M. Laurent Hénart, rapporteur pour avis - Au moins c’est économique pour l’Etat… (Sourires)
M. André Chassaigne - Mais la vacuité de ce projet n’est-elle pas la preuve de votre volonté de ne pas réformer les finances locales ? De ne pas développer les mécanismes indispensables de péréquation financière entre les collectivités ? De ne pas réformer une fiscalité locale profondément injuste et inégalitaire ?
L’annonce d’une suppression prochaine de la taxe professionnelle n’augure rien de bon en matière de finances locales. Beaucoup de collectivités éprouvent aujourd’hui des difficultés à boucler leurs budgets sans augmenter de façon inconsidérée les impôts locaux. Et ces difficultés risquent de s’aggraver avec tous les risques que cela comporte : dégradation du service rendu, délégation, donc privatisation des services publics, perte de confiance envers les élus locaux et approfondissement de la crise politique.
Certes, depuis la décentralisation de 1982, l’état des collèges et lycées ne s’est pas dégradé. Mais la situation est très différente car l’élasticité des budgets des collectivités territoriales est beaucoup plus faible. Et, si les départements et les régions ont pu lever les ressources nécessaires pour rénover les collèges et les lycées dans les années 1980, ils ne pourront pas fournir le même effort pour les routes, l’action sociale et la formation professionnelle, tant le poids des dépenses de fonctionnement est maintenant élevé dans les budgets des collectivités territoriales.

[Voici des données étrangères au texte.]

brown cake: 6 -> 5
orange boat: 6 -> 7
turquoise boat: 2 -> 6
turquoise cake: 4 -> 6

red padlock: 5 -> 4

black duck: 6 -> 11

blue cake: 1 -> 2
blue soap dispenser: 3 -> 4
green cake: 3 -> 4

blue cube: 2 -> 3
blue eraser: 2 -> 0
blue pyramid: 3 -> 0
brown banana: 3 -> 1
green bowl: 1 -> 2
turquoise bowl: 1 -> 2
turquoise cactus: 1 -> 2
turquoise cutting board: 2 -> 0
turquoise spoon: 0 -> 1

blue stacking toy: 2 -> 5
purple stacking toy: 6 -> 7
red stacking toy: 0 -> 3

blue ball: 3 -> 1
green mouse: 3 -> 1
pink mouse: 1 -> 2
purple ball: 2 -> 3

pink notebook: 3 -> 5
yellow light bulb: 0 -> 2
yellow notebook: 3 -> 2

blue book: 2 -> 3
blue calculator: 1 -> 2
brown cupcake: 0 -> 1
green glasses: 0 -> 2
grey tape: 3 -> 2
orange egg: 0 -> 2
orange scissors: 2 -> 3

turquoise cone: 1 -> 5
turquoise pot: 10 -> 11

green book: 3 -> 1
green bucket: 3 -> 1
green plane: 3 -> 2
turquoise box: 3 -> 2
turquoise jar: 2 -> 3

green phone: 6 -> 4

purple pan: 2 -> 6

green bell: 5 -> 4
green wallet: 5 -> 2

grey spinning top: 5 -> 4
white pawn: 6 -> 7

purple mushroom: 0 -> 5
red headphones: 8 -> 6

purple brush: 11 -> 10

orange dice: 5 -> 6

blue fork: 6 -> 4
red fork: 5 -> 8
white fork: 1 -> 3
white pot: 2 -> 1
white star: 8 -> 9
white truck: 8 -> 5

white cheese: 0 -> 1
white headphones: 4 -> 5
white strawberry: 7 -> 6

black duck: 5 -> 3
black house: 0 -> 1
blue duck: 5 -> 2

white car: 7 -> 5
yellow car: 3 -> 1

M. Alain Gest - Celles de gauche !
M. André Chassaigne - Et ce n’est pas en transférant plus de 100 000 fonctionnaires d’Etat que l’on augmentera leur capacité d’initiative et d’intervention. Dans certaines régions, le simple transfert des TOS va doubler les dépenses de personnel du conseil régional. Et les dotations de compensation que l’Etat versera aux collectivités territoriales auront une évolution bien moins dynamique que celle des postes de dépenses transférés. C’est une évidence.
En 2002, les dépenses de personnels des collectivités territoriales ont augmenté de 5,9 % et les crédits de la dotation globale de fonctionnement de 4,07 % seulement. Et qui aura, demain, à supporter le coût du remplacement des CES et CEC des collèges et des lycées par des emplois statutaires ?
M. le Rapporteur - C’est dans la loi !
M. André Chassaigne - Vous y voyez beaucoup de choses…
Mais cette volonté d’étouffer les budgets des collectivités territoriales n’est-elle pas volontaire ? N’est-ce pas un moyen pernicieux et efficace de vider de son sens la notion de libre administration. Si l’Etat est devenu, au fil des réformes des vingt dernières années, un simple gestionnaire, incapable de porter une vision politique, les collectivités territoriales vont suivre le même chemin et porter la même impuissance en politique, si démobilisatrice pour nos concitoyens, mais si rassurante pour les multinationales.
Beaucoup d’élus locaux, volontaires et actifs sur leurs territoires, sentent bien poindre cette évolution. C’est pour cela qu’ils accueillent généralement ce projet de décentralisation, présenté pourtant à leur bénéfice, avec circonspection, voire avec hostilité.
En ne prenant pas en compte la question financière vous éludez aussi la question des inégalités territoriales. Ces vingt dernières années, les disparités entre les régions se sont fortement accrues : plus de la moitié du PIB est produite par quatre régions seulement. La polarisation du territoire autour de ses principales agglomérations est source de déséquilibres, et de remises en cause concrètes du principe d’égalité des chances. Cette évolution est le fruit des orientations libérales prises par notre société. Les contrats de plan Etat-région ont avantagé les régions les plus dynamiques, celles qui ont pu proposer et cofinancer de grands projets. La politique d’aménagement du territoire a privilégié la structuration du territoire autour de ses métropoles dites d’équilibre, délaissant de fait les villes moyennes et petites comme les territoires ruraux.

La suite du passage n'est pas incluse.